Mr. Kluge also asserts in one of the headings in his brief that BCSC retaliated against him "by misrepresenting material facts in order to secure his resignation." [Filing No. 153 at 30 (capitalization omitted).] For the reasons discussed above, the Court rejects this argument because the evidence establishes that Ms. Gordon did not make any misrepresentations and that despite his repeated assertions to the contrary, Mr. Kluge's resignation was not conditional, it merely had a delayed effective date. The adverse actions at issue are BCSC's withdrawal of the last names only accommodation and his forced resignation.

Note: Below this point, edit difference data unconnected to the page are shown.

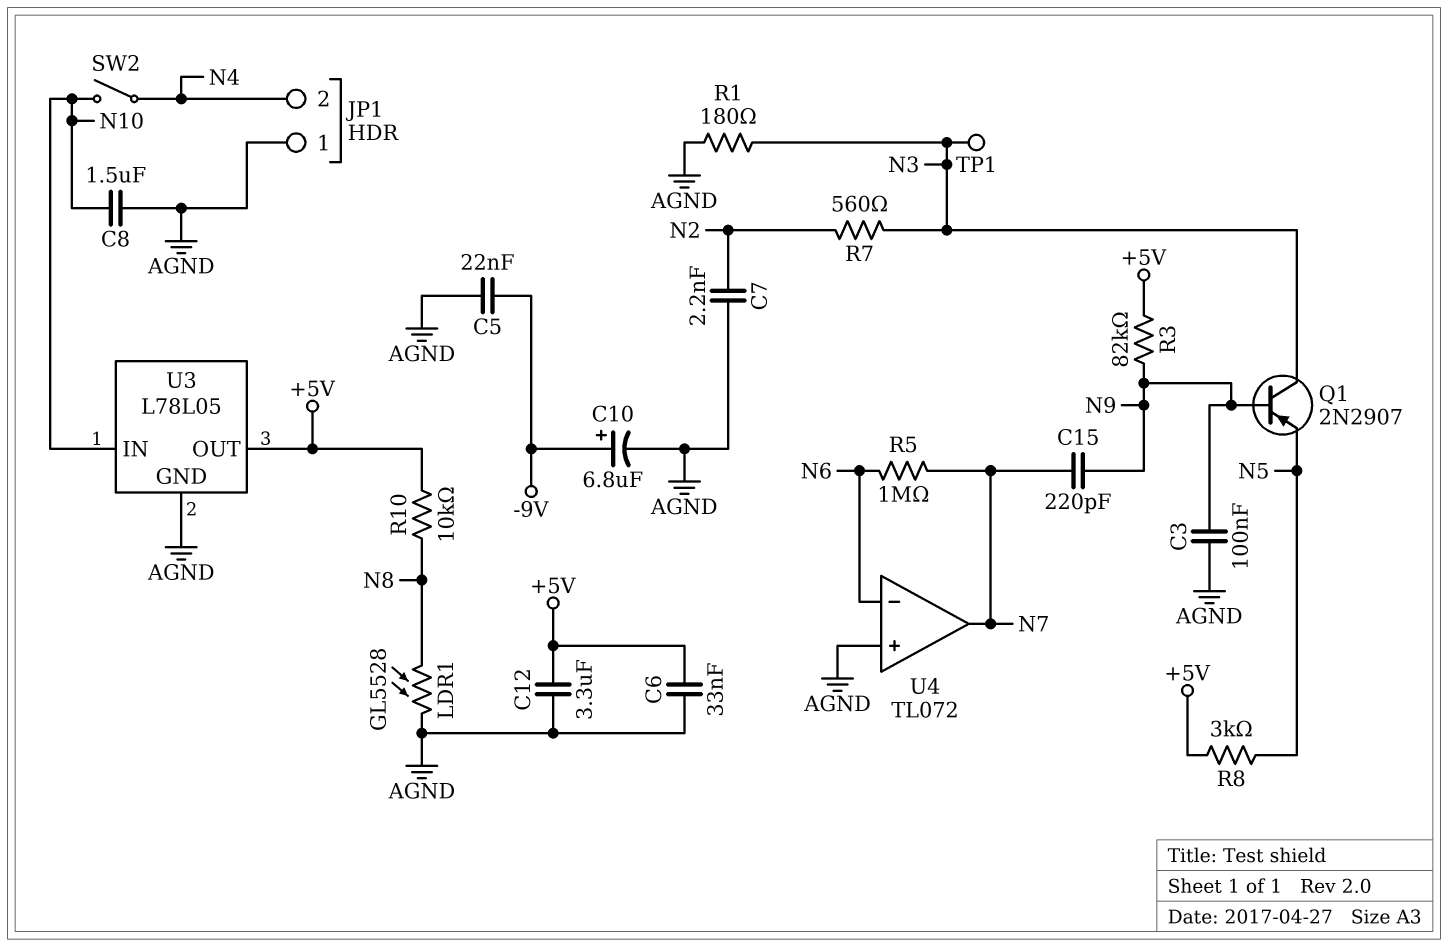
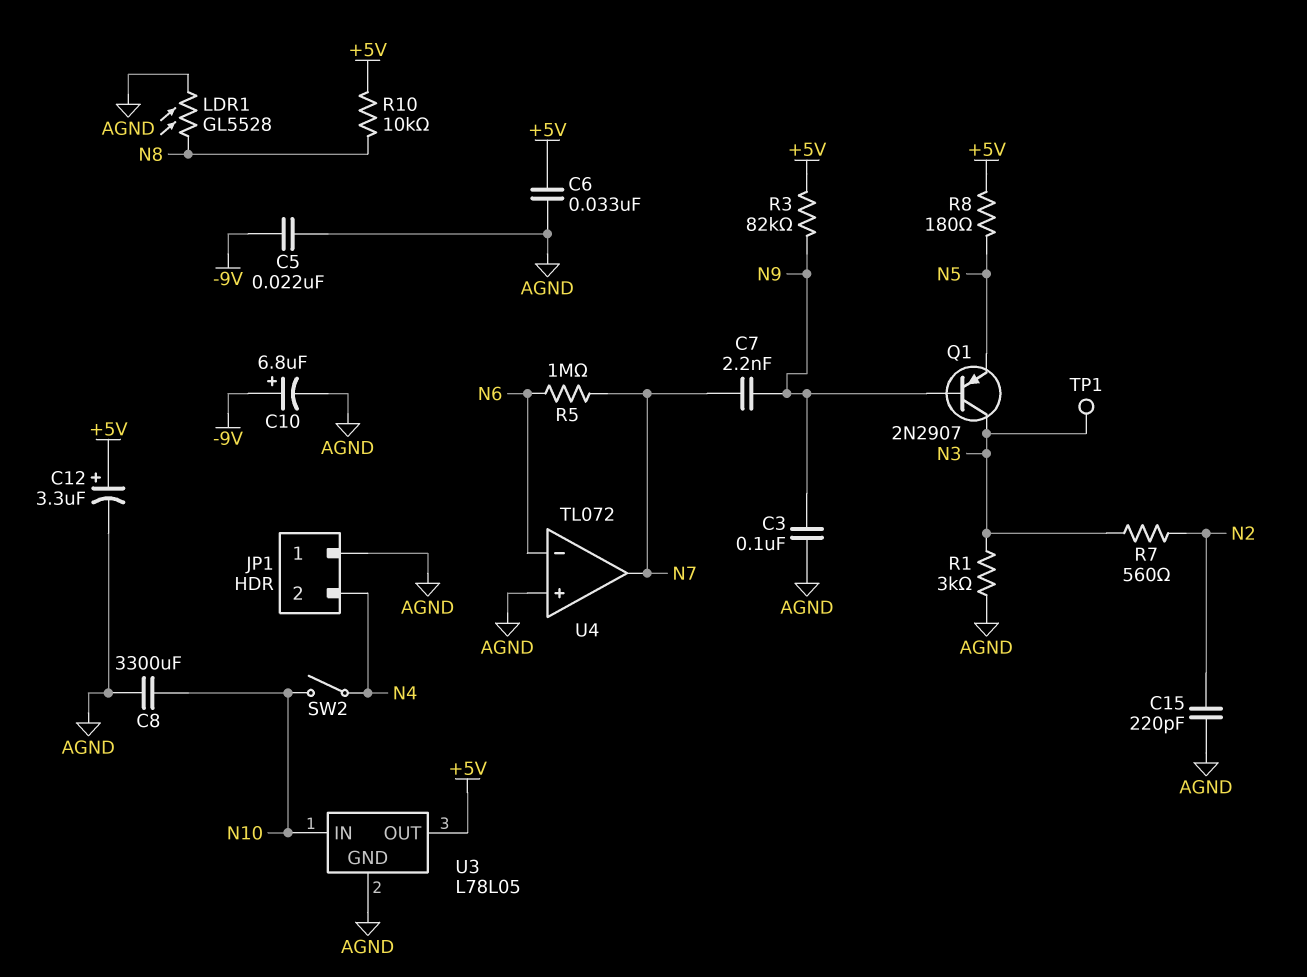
C7: 2.2nF (AGND, N2) -> 2.2nF (N7, N9)
C8: 1.5uF (AGND, N10) -> 3300uF (AGND, N10)
C12: 3.3uF (+5V, AGND) -> 3.3uF (plus +5V, minus AGND)
C15: 220pF (N7, N9) -> 220pF (AGND, N2)
R1: 180 (AGND, N3) -> 3k (AGND, N3)
R8: 3k (+5V, N5) -> 180 (+5V, N5)

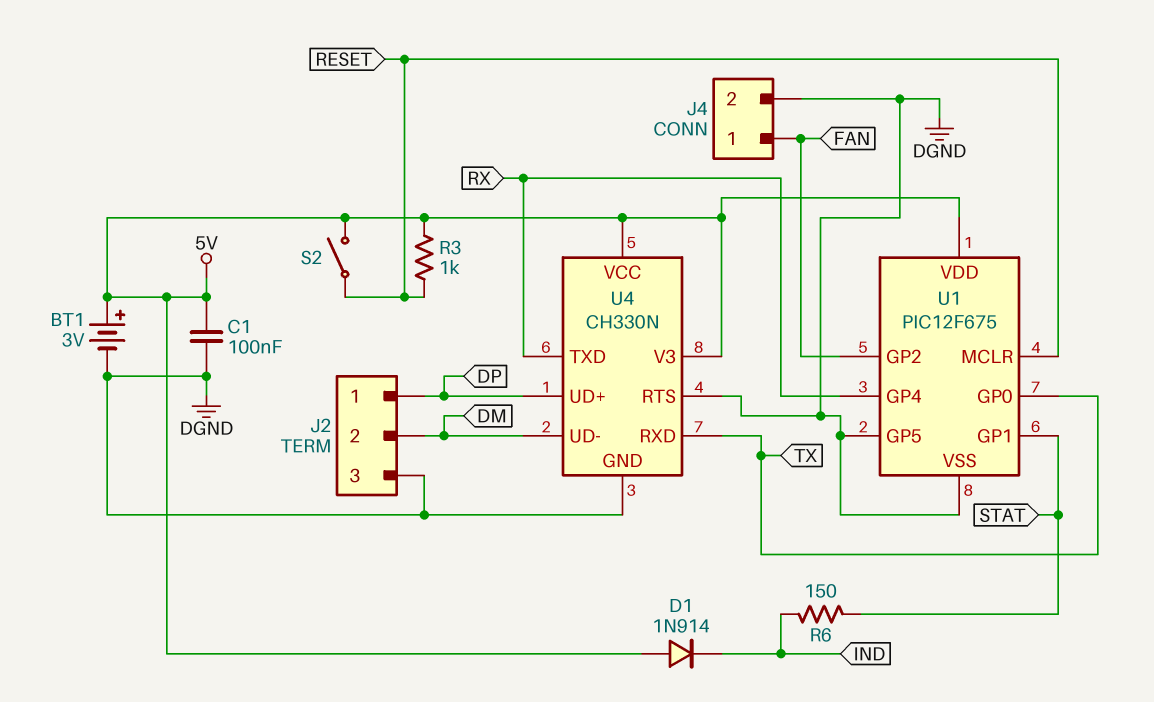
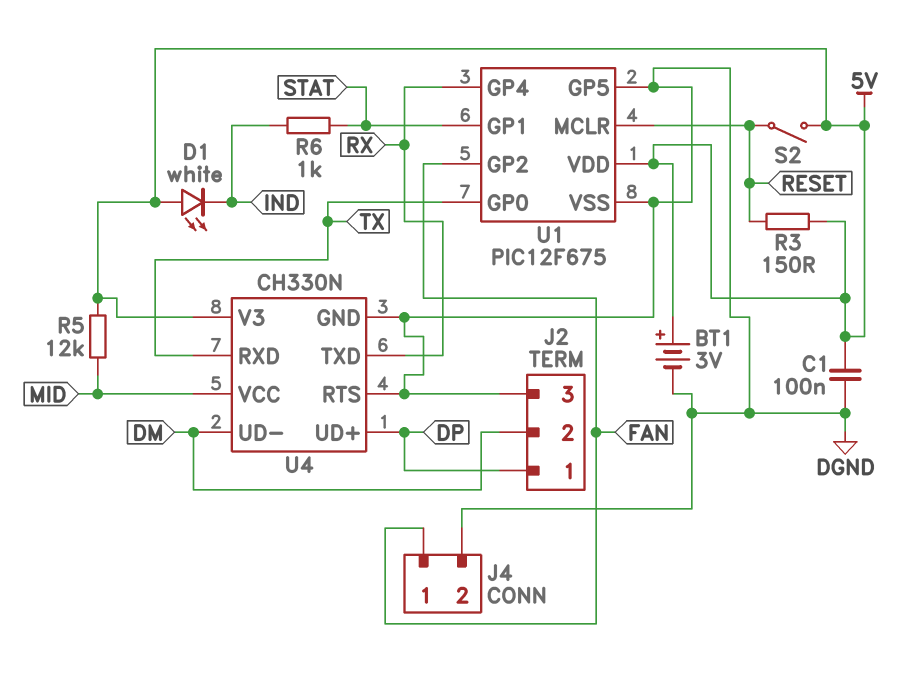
D1: diode 1N914 (A 5V, K IND) -> LED white (A 5V, K IND)
R3: 1k (5V, RESET) -> 150 (5V, RESET)
R5: none -> 12k (5V, MID)
R6: 150 (IND, STAT) -> 1k (IND, STAT)
U4 pin VCC: 5V -> MID

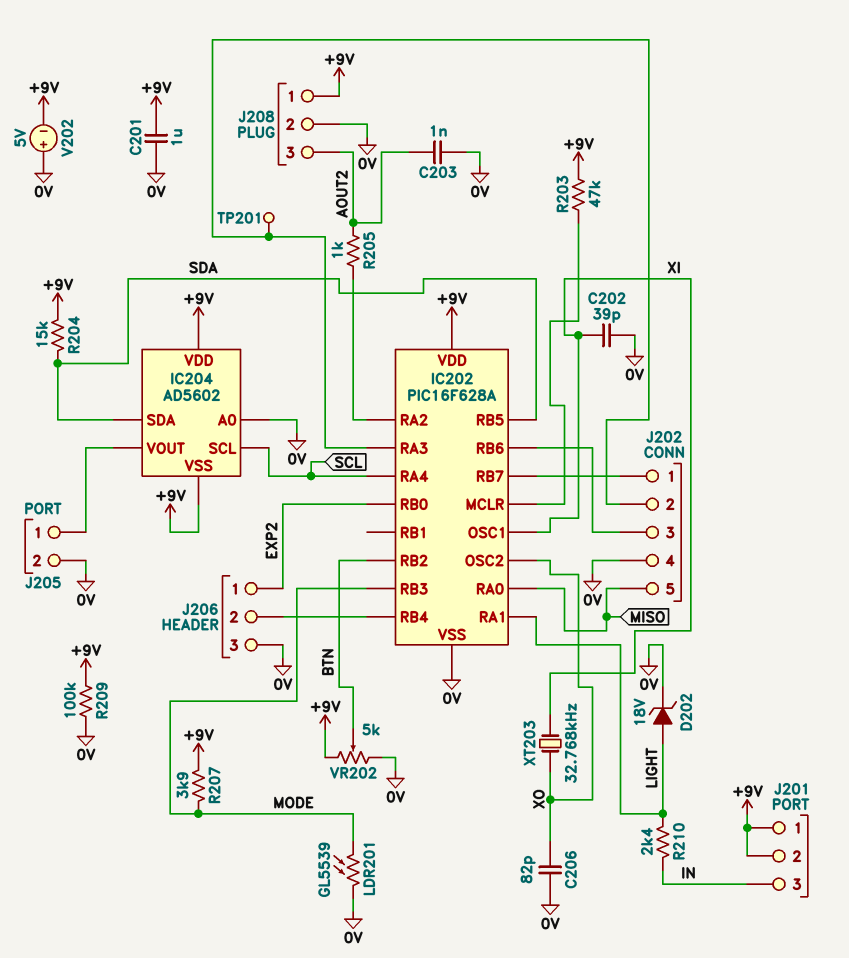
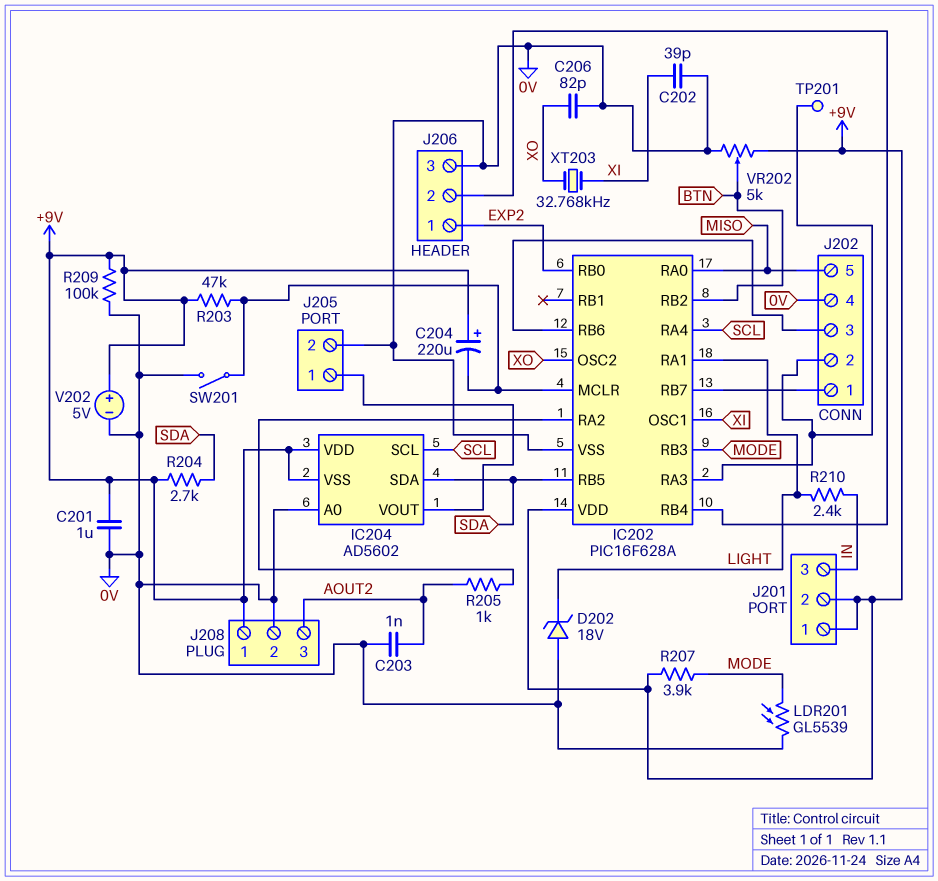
C204: none -> 220uF (plus +9V, minus IC202/MCLR)
D202: zener 18V (A LIGHT, K 0V) -> zener 18V (A 0V, K LIGHT)
R204: 15k (+9V, SDA) -> 2.7k (+9V, SDA)
SW201: none -> switch (0V, IC202/MCLR)
V202: 5V (plus 0V, minus +9V) -> 5V (plus +9V, minus 0V)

Based on the foregoing, BCSC is entitled to judgment as a matter of law on Mr. Kluge's retaliation claim, and BCSC's Cross-Motion for Summary Judgment is GRANTED as to that claim.
IV.
CONCLUSION
So, what's in a name? This Court is ill-equipped to answer that question definitively, but for the reasons articulated in this Order, it concludes that a name carries with it enough importance to overcome a public school corporation's duty to accommodate a teacher's sincerely held religious beliefs against a policy that requires staff to use transgender students’ preferred names when supported by a parent and health care provider. Because BCSC did not coerce Mr. Kluge's resignation by misrepresentation and could not accommodate Mr. Kluge's religious beliefs without sustaining undue hardship, and because Mr. Kluge has failed to make a meaningful argument or adduce evidence in support of a claim for retaliation, BCSC's Cross-Motion for Summary Judgment, [120], is GRANTED and Mr. Kluge's Motion for Partial Summary Judgment, [112], is DENIED . And because empirical data from non-parties concerning the importance of honoring a transgender student's preferred name and pronouns was not necessary to resolve the issues currently before the Court, Movants’ Motion for Leave to File Brief of Amici Curiae, [131], is also DENIED . Finally, BCSC's Motion to Vacate and Continue Final Pre-Trial Conference and Trial, [156], is DENIED AS MOOT . Final judgment shall issue accordingly.